À la veille de son audience de son procès ce mercredi, l’ancien ministre de la Justice, Constant Mutamba, a officiellement saisi la Cour de cassation, ce 5 août 2025, pour récuser deux magistrats siégeant dans sa cause. Dans une lettre adressée au greffier en chef de la Cour, l’ex-ministre met en doute l’impartialité des juges concernés et demande leur retrait immédiat de la composition.
Deux griefs principaux sont évoqués : d’une part, l’existence supposée d’une « inimitié personnelle » liée, selon lui, aux réformes judiciaires qu’il avait tenté de mettre en œuvre durant son passage au ministère, réformes auxquelles certains magistrats, affirme-t-il, se seraient opposés.
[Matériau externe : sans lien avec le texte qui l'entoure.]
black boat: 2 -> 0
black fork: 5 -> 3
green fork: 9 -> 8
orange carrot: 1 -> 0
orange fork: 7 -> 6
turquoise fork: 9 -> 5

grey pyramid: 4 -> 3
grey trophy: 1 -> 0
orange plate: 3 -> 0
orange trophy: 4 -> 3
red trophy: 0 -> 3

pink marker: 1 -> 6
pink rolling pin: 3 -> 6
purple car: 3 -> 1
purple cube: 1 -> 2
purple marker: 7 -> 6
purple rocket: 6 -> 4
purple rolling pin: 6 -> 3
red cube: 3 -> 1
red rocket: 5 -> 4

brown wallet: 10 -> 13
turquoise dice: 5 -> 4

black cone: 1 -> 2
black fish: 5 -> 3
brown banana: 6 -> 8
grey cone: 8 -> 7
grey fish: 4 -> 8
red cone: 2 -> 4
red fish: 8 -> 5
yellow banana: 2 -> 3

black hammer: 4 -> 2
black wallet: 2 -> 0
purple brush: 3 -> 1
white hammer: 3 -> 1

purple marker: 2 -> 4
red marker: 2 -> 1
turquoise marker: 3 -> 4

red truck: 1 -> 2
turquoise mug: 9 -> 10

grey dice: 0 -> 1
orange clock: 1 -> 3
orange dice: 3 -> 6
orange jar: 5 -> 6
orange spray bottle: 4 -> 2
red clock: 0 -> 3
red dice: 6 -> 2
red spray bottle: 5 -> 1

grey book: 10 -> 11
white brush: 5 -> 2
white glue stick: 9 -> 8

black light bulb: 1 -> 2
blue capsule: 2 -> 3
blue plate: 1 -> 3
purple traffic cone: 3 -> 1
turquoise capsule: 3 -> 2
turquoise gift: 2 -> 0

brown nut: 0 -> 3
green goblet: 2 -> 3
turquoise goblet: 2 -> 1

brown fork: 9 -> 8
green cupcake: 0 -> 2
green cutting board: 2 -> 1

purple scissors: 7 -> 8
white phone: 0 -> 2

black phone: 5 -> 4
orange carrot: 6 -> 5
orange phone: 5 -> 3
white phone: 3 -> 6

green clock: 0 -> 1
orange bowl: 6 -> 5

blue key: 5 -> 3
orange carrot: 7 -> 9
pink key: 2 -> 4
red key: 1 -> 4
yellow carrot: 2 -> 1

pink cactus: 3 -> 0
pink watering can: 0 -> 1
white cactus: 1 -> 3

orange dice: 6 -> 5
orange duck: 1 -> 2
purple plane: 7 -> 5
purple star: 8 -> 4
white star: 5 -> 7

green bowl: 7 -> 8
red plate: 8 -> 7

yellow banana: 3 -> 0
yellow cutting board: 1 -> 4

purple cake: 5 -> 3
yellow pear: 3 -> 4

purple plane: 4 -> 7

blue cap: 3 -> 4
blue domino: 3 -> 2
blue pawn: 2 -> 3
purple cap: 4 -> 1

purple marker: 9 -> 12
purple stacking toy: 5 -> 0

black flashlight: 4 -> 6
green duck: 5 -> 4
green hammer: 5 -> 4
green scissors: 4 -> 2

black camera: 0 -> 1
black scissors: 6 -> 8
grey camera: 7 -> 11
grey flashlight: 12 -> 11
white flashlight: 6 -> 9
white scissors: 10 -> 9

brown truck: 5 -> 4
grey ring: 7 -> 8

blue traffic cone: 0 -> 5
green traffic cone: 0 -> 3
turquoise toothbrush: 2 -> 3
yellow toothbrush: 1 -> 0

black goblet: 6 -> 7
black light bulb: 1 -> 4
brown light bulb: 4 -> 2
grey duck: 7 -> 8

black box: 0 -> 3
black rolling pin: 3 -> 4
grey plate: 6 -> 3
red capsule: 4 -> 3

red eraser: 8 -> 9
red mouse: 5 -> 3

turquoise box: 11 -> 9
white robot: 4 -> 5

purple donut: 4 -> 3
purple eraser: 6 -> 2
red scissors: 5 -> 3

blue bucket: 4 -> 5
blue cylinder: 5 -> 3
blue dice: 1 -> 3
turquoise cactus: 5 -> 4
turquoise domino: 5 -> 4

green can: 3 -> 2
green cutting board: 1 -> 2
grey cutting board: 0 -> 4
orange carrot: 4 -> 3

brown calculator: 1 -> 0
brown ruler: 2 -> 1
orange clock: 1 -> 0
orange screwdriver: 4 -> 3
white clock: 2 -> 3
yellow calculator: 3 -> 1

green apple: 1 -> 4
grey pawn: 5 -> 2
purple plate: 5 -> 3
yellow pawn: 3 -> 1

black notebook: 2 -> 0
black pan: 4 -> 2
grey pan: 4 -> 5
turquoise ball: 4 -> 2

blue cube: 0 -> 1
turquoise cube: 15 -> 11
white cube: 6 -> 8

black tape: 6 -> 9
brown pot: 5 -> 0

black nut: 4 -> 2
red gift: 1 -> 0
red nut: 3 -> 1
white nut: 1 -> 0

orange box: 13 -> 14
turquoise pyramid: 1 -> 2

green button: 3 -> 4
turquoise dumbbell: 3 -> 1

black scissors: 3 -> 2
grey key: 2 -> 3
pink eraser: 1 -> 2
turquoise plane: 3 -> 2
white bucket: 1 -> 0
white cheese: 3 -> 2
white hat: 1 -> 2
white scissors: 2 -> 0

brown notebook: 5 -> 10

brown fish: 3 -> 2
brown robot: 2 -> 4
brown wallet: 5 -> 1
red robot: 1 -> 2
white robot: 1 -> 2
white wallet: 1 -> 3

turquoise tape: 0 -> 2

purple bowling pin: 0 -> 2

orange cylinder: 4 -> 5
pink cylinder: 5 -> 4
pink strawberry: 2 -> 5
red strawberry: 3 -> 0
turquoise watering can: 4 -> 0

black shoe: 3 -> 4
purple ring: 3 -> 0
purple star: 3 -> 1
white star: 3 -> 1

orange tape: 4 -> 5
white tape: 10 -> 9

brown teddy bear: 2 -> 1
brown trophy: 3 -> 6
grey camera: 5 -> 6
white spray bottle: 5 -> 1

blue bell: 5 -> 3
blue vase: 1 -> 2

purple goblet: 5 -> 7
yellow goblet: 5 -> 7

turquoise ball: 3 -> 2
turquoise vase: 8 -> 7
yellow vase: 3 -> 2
D’autre part, des « violations du droit à un procès équitable » dans la conduite actuelle de la procédure, incluant le rejet systématique de ses exceptions, des déséquilibres dans la parole accordée aux parties, ainsi que des pressions présumées venant d’un des juges.
L’affaire, qui porte sur le détournement présumé de 19 millions de dollars américains destinés à la construction d’un centre pénitentiaire à Kisangani, continue de défrayer la chronique. L’audience de ce mercredi 6 août est consacrée à l’audition des témoins, dont plusieurs figures politiques de premier plan, à commencer par la Première ministre, Judith Suminwa Tuluka.
Lors de la dernière séance, la défense avait dénoncé le non-respect de la parité dans la convocation des témoins, affirmant que ceux de l’accusation avaient été cités, alors qu’une partie de ses propres témoins ne l’auraient pas été. Le refus de comparaître du secrétaire exécutif de la CENAREF, Alder Kisula Betika, a également été critiqué par la défense.
Face à ces contestations, la Cour devra statuer sur la demande de récusation, dans un contexte où l’indépendance du pouvoir judiciaire fait l’objet de nombreuses attentions, tant sur le plan national qu’international.